De uitdiensttreding van de werknemer moet u juist in de aangifte loonheffingen verantwoorden. In de rubriek ‘Code reden einde arbeidsovereenkomst’ vult u in dit geval code 04 in: Beëindiging arbeidsovereenkomst met wederzijds goedvinden op initiatief van de werkgever.
gevaar
Bedenk dat als u ervoor kiest om – eventueel onder bepaalde voorwaarden – pas op (korte of langere) termijn met wederzijds goedvinden uit elkaar te gaan – en het dienstverband dus niet (nagenoeg) direct eindigt – het gevaar bestaat dat dit bijvoorbeeld wordt gezien als een nieuwe arbeidsovereenkomst voor bepaalde tijd.
Voordelen
geen vergunning nodig
Het voordeel van een einde met wederzijds goedvinden is voor uw onderneming dat u geen ontslagvergunning van UWV nodig heeft of ontbinding bij de kantonrechter hoeft aan te vragen. Die ontslagroutes zijn meestal tijdrovend en kosten soms aardig wat geld.
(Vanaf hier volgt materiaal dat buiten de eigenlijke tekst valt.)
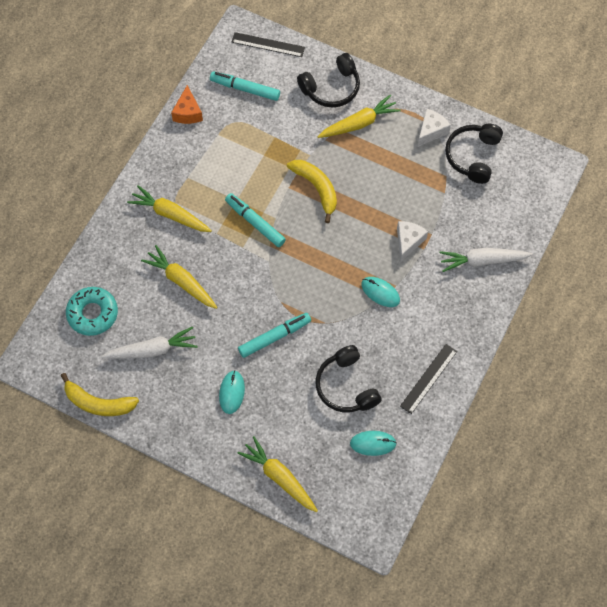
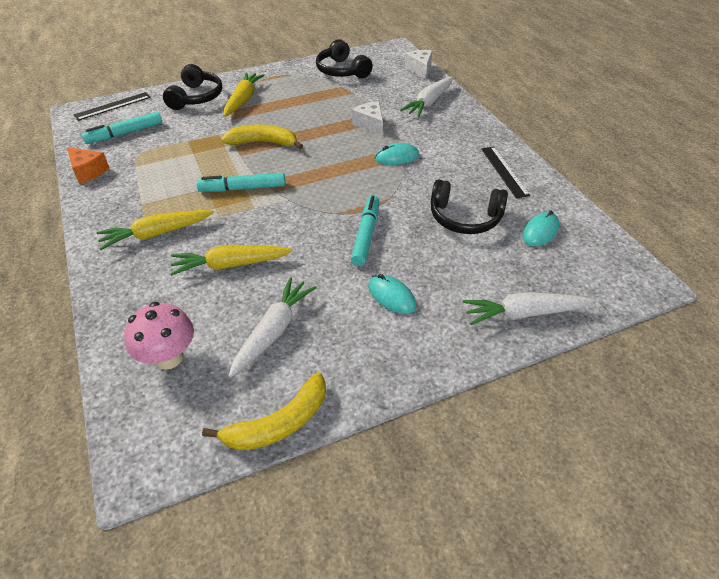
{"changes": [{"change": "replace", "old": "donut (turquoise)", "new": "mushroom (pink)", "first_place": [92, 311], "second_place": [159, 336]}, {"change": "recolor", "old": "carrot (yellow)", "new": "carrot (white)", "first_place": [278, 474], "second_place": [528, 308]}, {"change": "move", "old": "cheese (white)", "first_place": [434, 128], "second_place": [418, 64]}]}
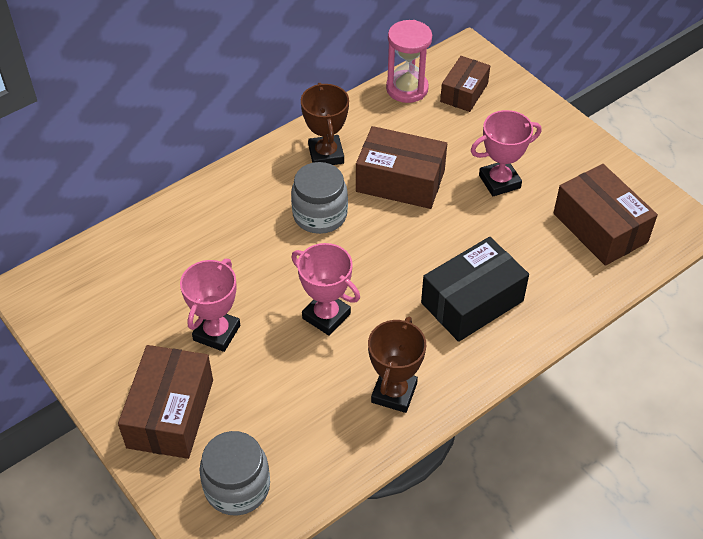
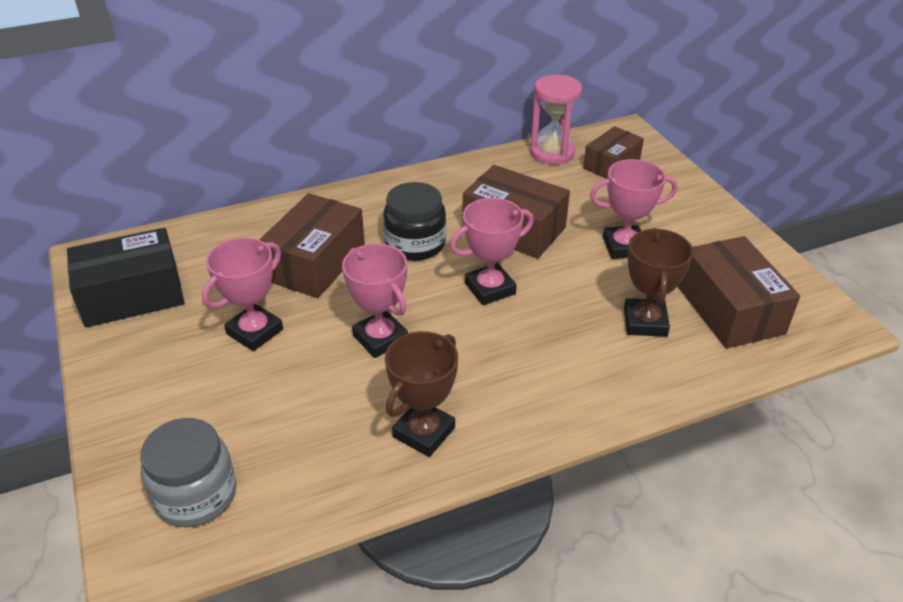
{"changes": [{"change": "move", "old": "box (brown)", "first_place": [165, 402], "second_place": [312, 245]}, {"change": "recolor", "old": "jar (grey)", "new": "jar (black)", "first_place": [319, 198], "second_place": [414, 221]}, {"change": "move", "old": "trophy (brown)", "first_place": [325, 124], "second_place": [658, 282]}, {"change": "move", "old": "box (black)", "first_place": [475, 289], "second_place": [126, 277]}, {"change": "insert", "new": "trophy (pink)", "second_place": [492, 251]}]}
Verder gelden de opzegverboden niet als de werknemer instemt met het ontslag.
beloond voor instemming
Het voordeel voor de werknemer van deze wijze van uit elkaar gaan, is dat hij meestal wordt beloond voor zijn instemming in de vorm van een ontslagvergoeding. Bovendien houdt hij in dit geval meestal recht op een WW-uitkering (in tegenstelling tot de situatie waarin hij op eigen initiatief vertrekt). Van belang hierbij zijn de volgende punten:
- De werknemer is niet verwijtbaar werkloos geworden.
- Het initiatief van de uitdiensttreding komt van de kant van uw onderneming.
- De geldende opzegtermijn is in acht genomen.
- De werknemer is niet ziek.
Bij een einde van de arbeidsovereenkomst met wederzijds goedvinden geldt er in principe geen opzegtermijn. Deze termijn wordt in de praktijk echter meestal wel aangehouden, omdat UWV die termijn voor toekenning van een WW-uitkering ook hanteert: de fictieve opzegtermijn.